Miraculously, nary a spike nor spear tip were harmed. But it never even occurred to me to ask about a replacement for the box. Between the natural wear of shelving and unshelving and the fact that games of a certain vintage simply can't be found in pristine boxes, it isn't a high priority for me.

I sleeve everything up top to avoid the replacing components if at all possible, though.
jason10mm's Avatar
jason10mm replied the topic: #339516 31 May 2023 13:10
The comparison to watch boxes got to me. That was NEVER really a thing until recently when "box and papers" became a commodity to sell along with the hunk of steel (sometimes gold) and gears that was the actual watch. Watch boxes were solely for the purposes of getting that watch home and wrapped as a present, but now they can be even more elaborate than the watch itself, I have some the size of small suitcases.

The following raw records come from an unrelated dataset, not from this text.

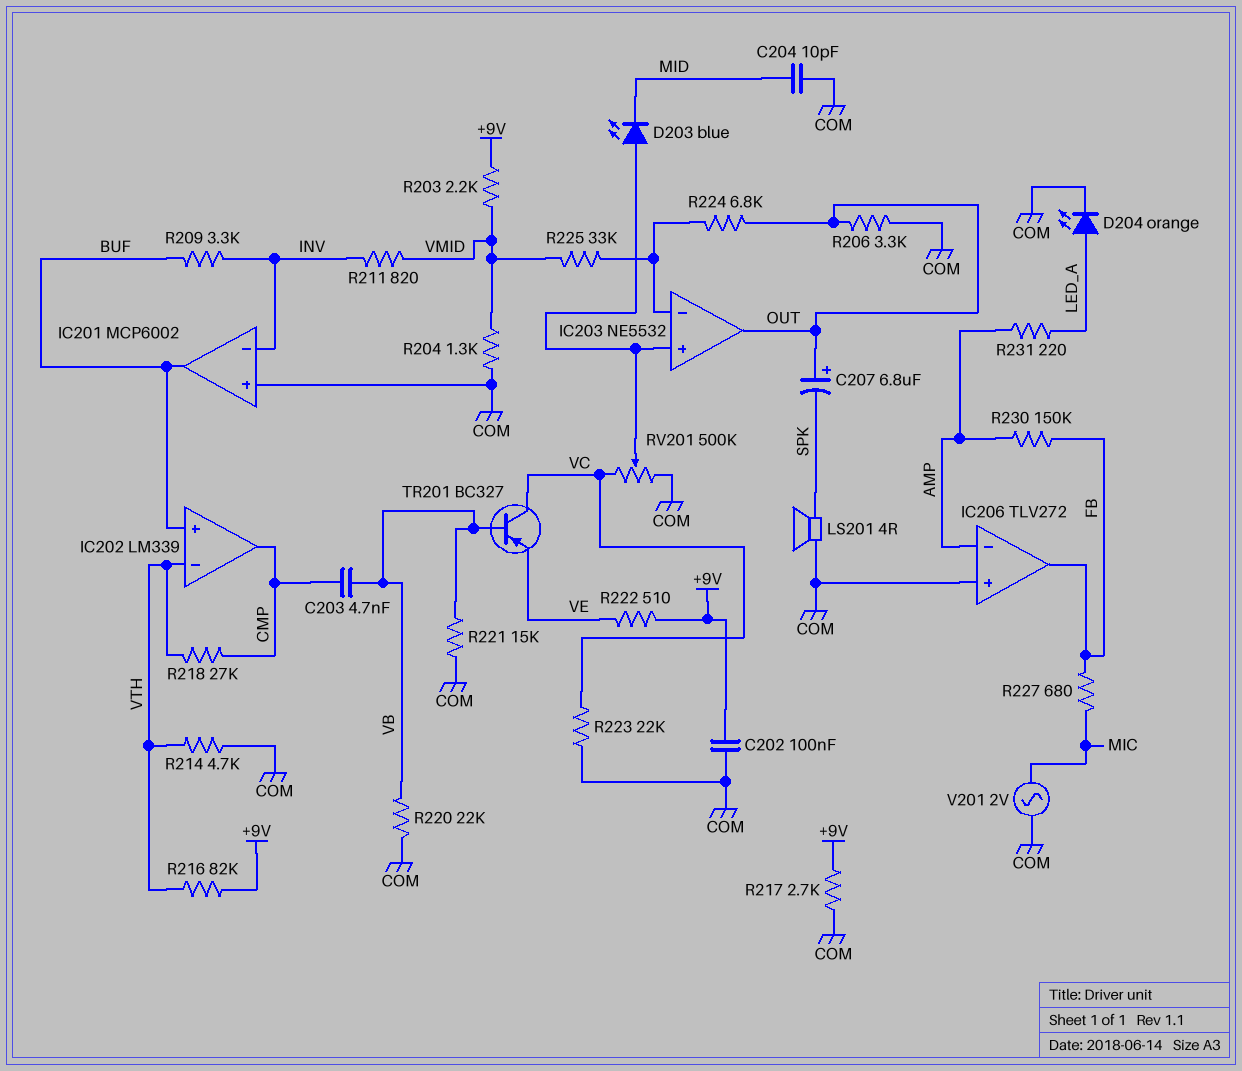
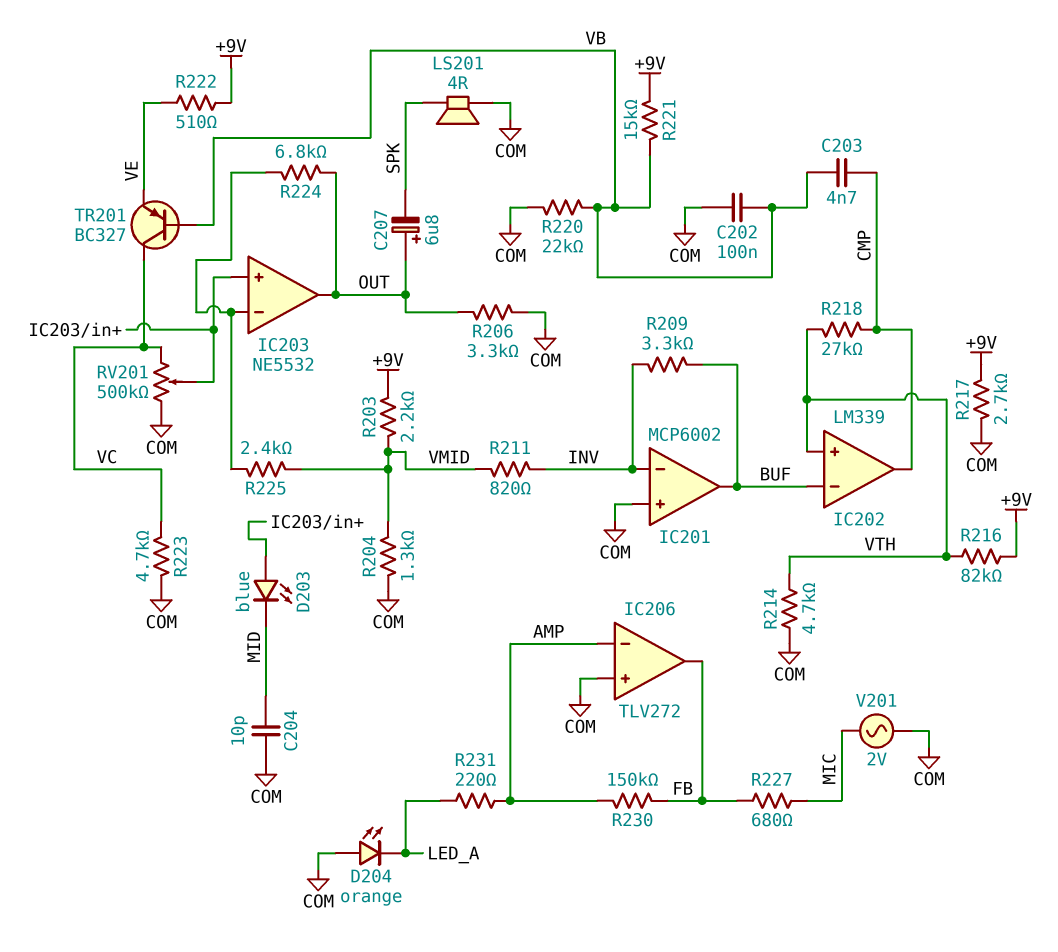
C202: 100nF (+9V, COM) -> 100nF (COM, VB)
D204: LED orange (A LED_A, K COM) -> LED orange (A COM, K LED_A)
IC202 pin in+: BUF -> VTH
IC202 pin in-: VTH -> BUF
R221: 15k (COM, VB) -> 15k (+9V, VB)
R223: 22k (COM, VC) -> 4.7k (COM, VC)
R225: 33k (IC203/in-, VMID) -> 2.4k (IC203/in-, VMID)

Just like some games. Those old Avalon Hill boxes were pretty much ad space to sell you the game off the shelf and them the sole purpose was to store components and it was a guarantee that some corners would need to be taped in a year or so. But now game boxes are thick brutes you could use to build a house with, components are nestled within elaborate divider inserts, I often wonder how much cost those vacuformed molds add to the game versus how much curb appeal to justify the higher price point. Surely those empty spaces designed for expansions NEVER triggered anyones OCD to fill them :P

Given the often long train of overseas manufacturing from various plants, shipping, final assembly of what can be a bewildering combination of base game, ready made expansions, stretch goals, premium components, etc, it's no wonder that companies need, or should need at least, a robust correction/replacement service because mistakes do happen.
Jackwraith's Avatar
Jackwraith replied the topic: #339517 31 May 2023 13:14
I'm assuming the discount is because otherwise said box simply won't move. People will avoid a damaged package on a game the same way they will at a grocery store. But I'm with you: the box is simply the shell that keeps everything in one spot and can be known on the shelf. I have multiple boxes that either look worn (Abyss, Chaos in the Old World) or ARE worn in some fashion (I've taped my Cosmic Encounter box twice, since it couldn't take the weight of all of the cards I stuffed into it and split down two different corners (one vertical, one horizontal.)) They're all fully functional and do what I want them to do.
birdman37's Avatar
birdman37 replied the topic: #339522 31 May 2023 19:43
I got 40% off the retail price of a copy of TI4, just because the box had a ripped corner. I double-checked when I got it home, and everything inside was pristine. Couldn't be happier, and thick cellophane tape works wonders.
southernman's Avatar
southernman replied the topic: #339534 01 Jun 2023 15:06
So who here washes, waxes, polishes their car regularly ? And who gets scratches, dings, dents in their cars repaired/repainted ?
And in those who do, or don't, is there a price point of the car that determines if they do keep up the aesthetic look of it ?

Most of the cars I have owned the body has just been a shell to keep its important parts (mechanical and organic) protected and dry.